Muchas de estas decisiones –alrededor de 300– han sido recurridas ante los tribunales, y probablemente un buen número será frenado. Sin embargo, el Ejecutivo las ha desafiado insistentemente, y en algunos casos ha llegado al borde de generar conflictos constitucionales. La Corte Suprema de Justicia, instancia máxima, tiene una mayoría conservadora de seis a tres, con la mitad de los magistrados de ese bloque nombrados durante su primera administración. Hasta ahora no se ha plegado a sus ímpetus, pero aún no ha debido decidir sobre casos realmente cruciales.
En el ámbito internacional, las pretensiones sobre Groenlandia (administrada por Dinamarca), Panamá y Canadá, todos países amigos, demuestra su desdén por las alianzas. Su virtual romance político-carcelario con Nayib Bukele, el autócrata salvadoreño, ejemplifica el desplazamiento de la democracia como variable central de su política exterior, más orientada presuntos intereses y poder. Es lo que ha prevalecido también hacia Rusia y su invasión contra Ucrania.
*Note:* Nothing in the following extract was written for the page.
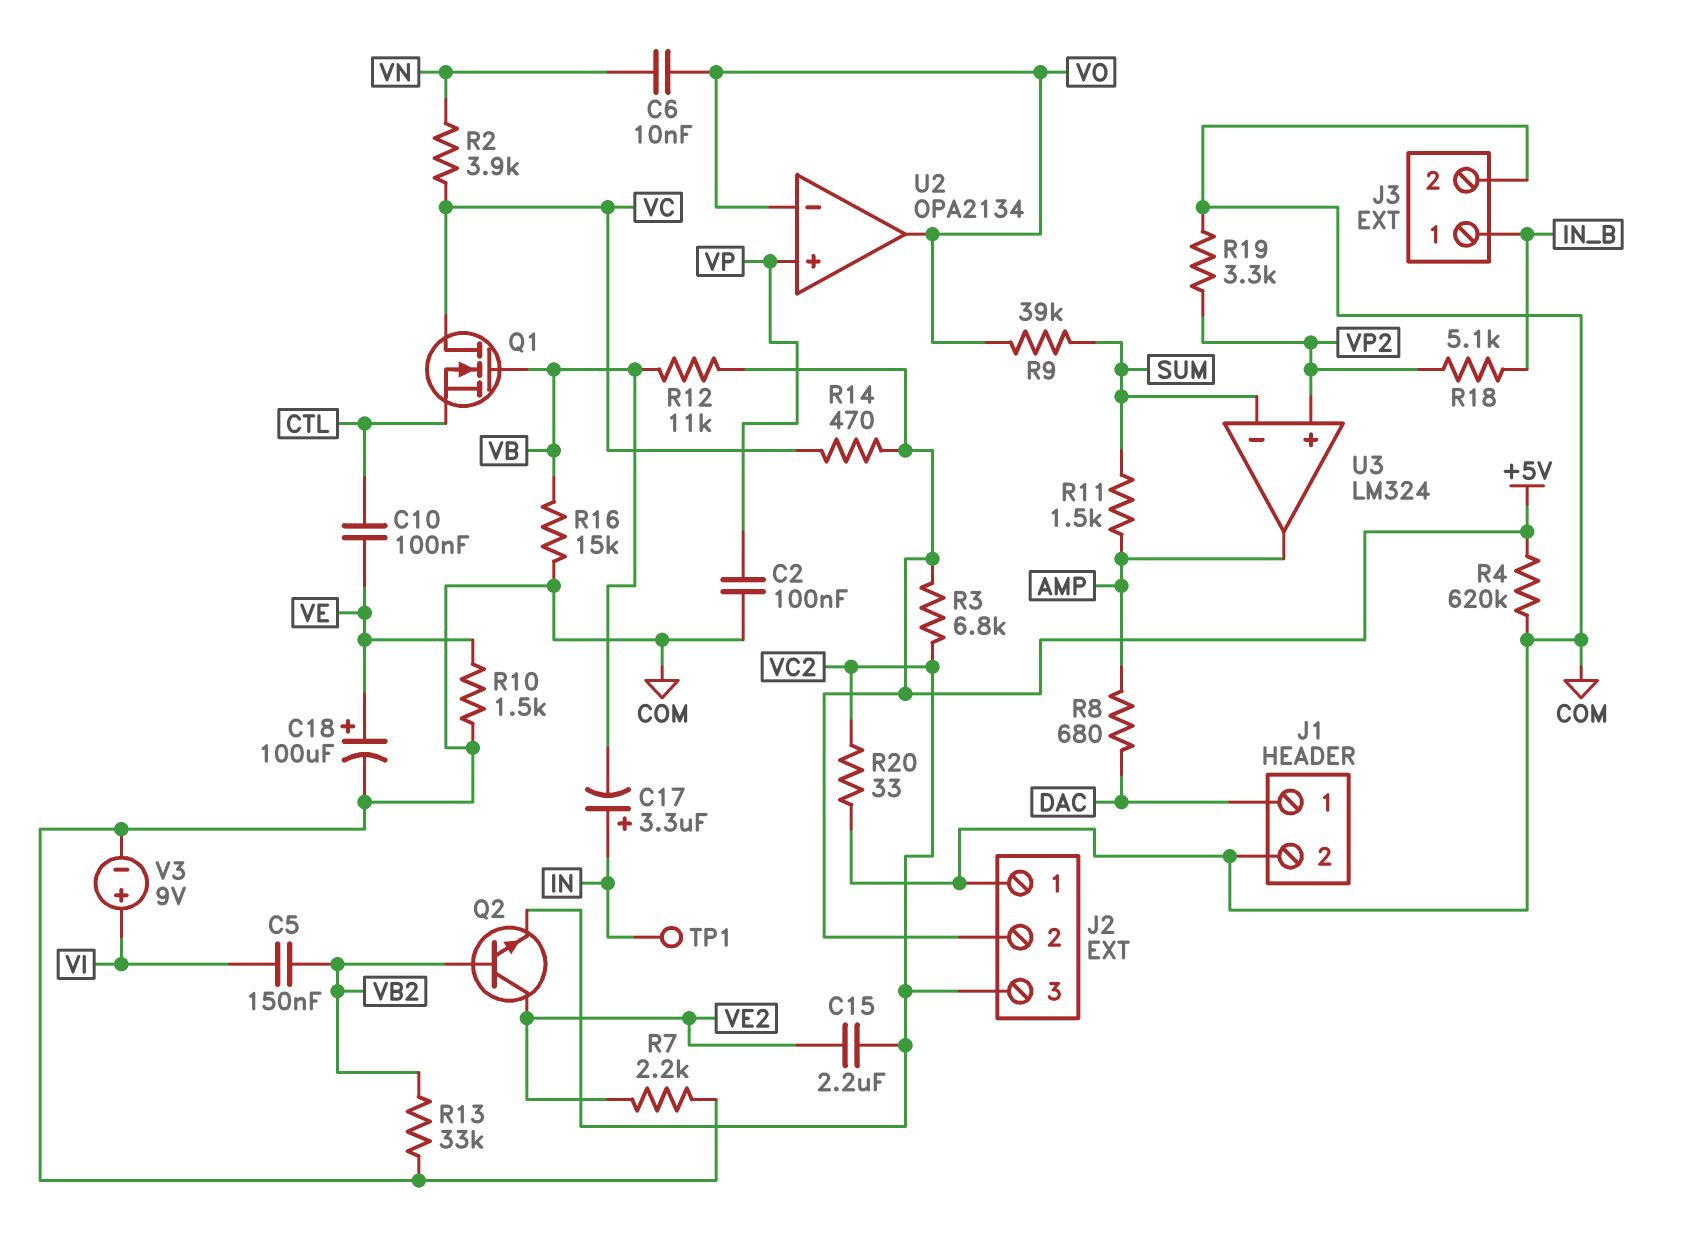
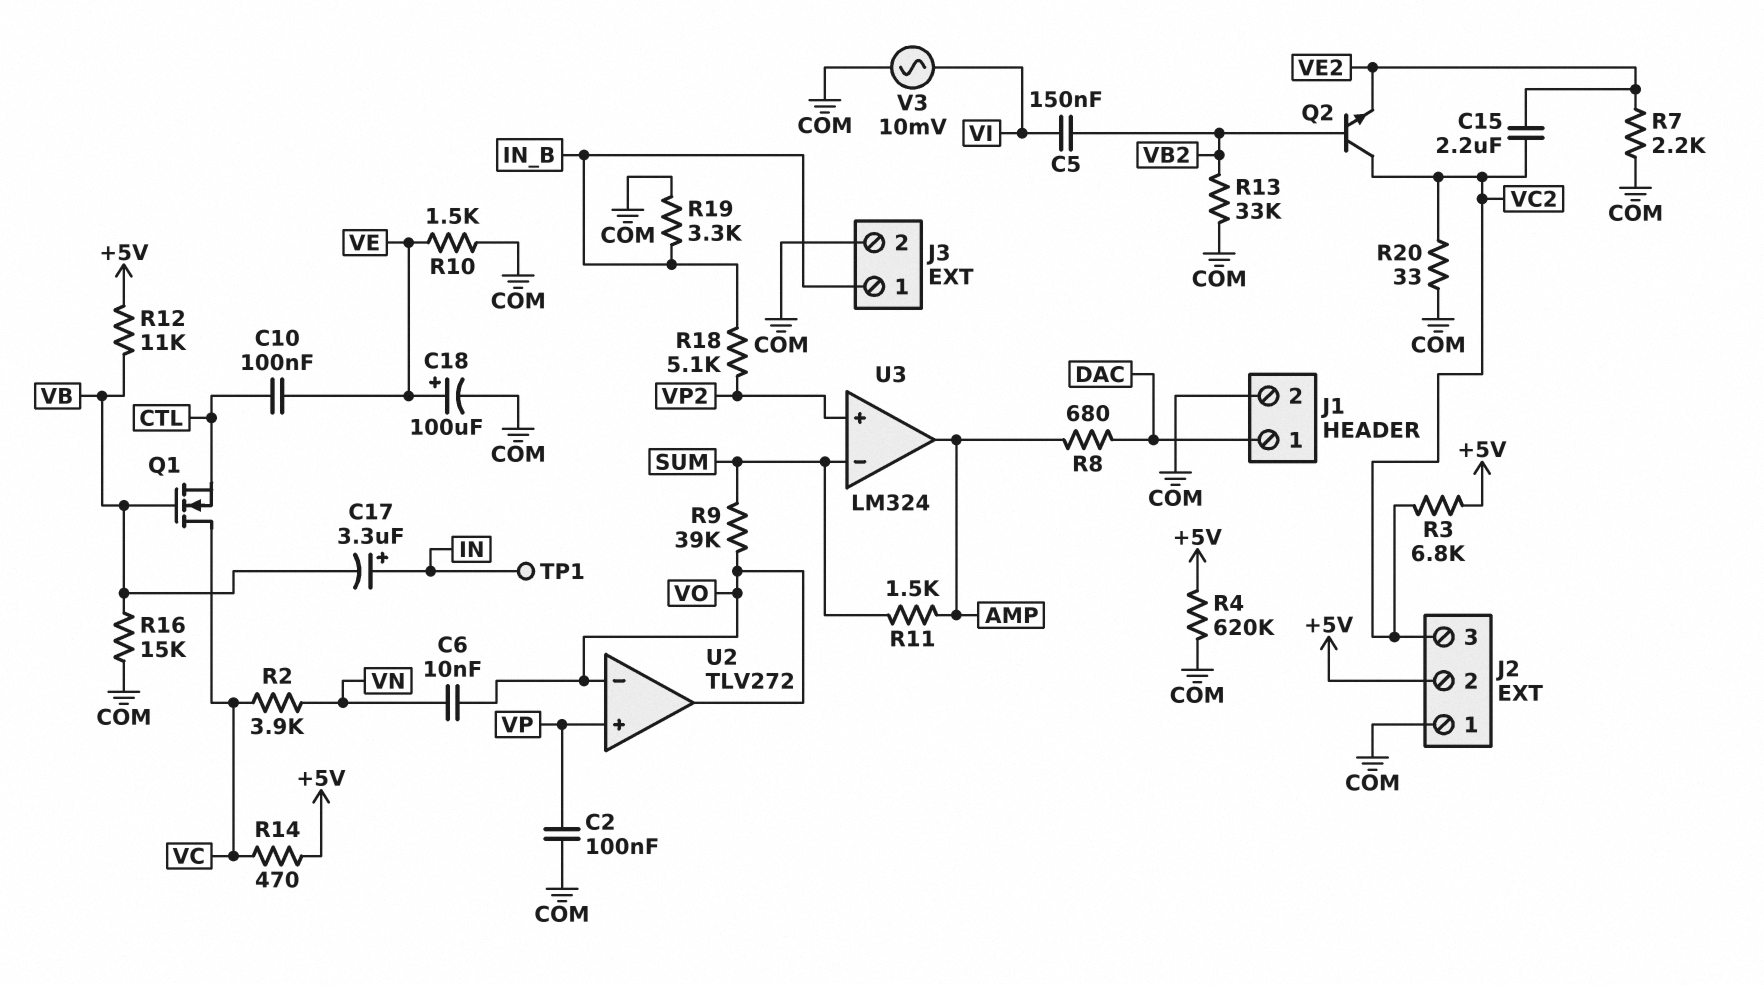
Q2: NPN (B VB2, C VE2, E VC2) -> NPN (B VB2, C VC2, E VE2)
R19: 3.3k (COM, VP2) -> 3.3k (COM, IN_B)
U2: OPA2134 -> TLV272
V3: 9V (plus VI, minus COM) -> AC 10mV (COM, VI)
Añadamos la hostilidad hacia el ambiente y los esfuerzos para frenar el cambio climático, su creciente abandono de organizaciones multilaterales, su irrespeto a las normas del comercio global y los enormes recortes a la ayuda externa, incluida la promoción de la democracia. El resultado, en el mejor de los casos, es la incertidumbre generalizada; en el peor, el avance del autoritarismo, la pérdida de credibilidad entre los aliados, y la generación de oportunidades para adversarios, en particular China.
Todavía no es momento para proyectar al futuro el saldo de estos cien días. Hasta ahora, sin embargo, no hay indicios de posibles mejoras; quizá apenas de control de daños, desde los tribunales, la sociedad civil, la oposición demócrata, los tribunales y hasta los mercados. Por esto, el panorama se mantiene en extremo preocupante.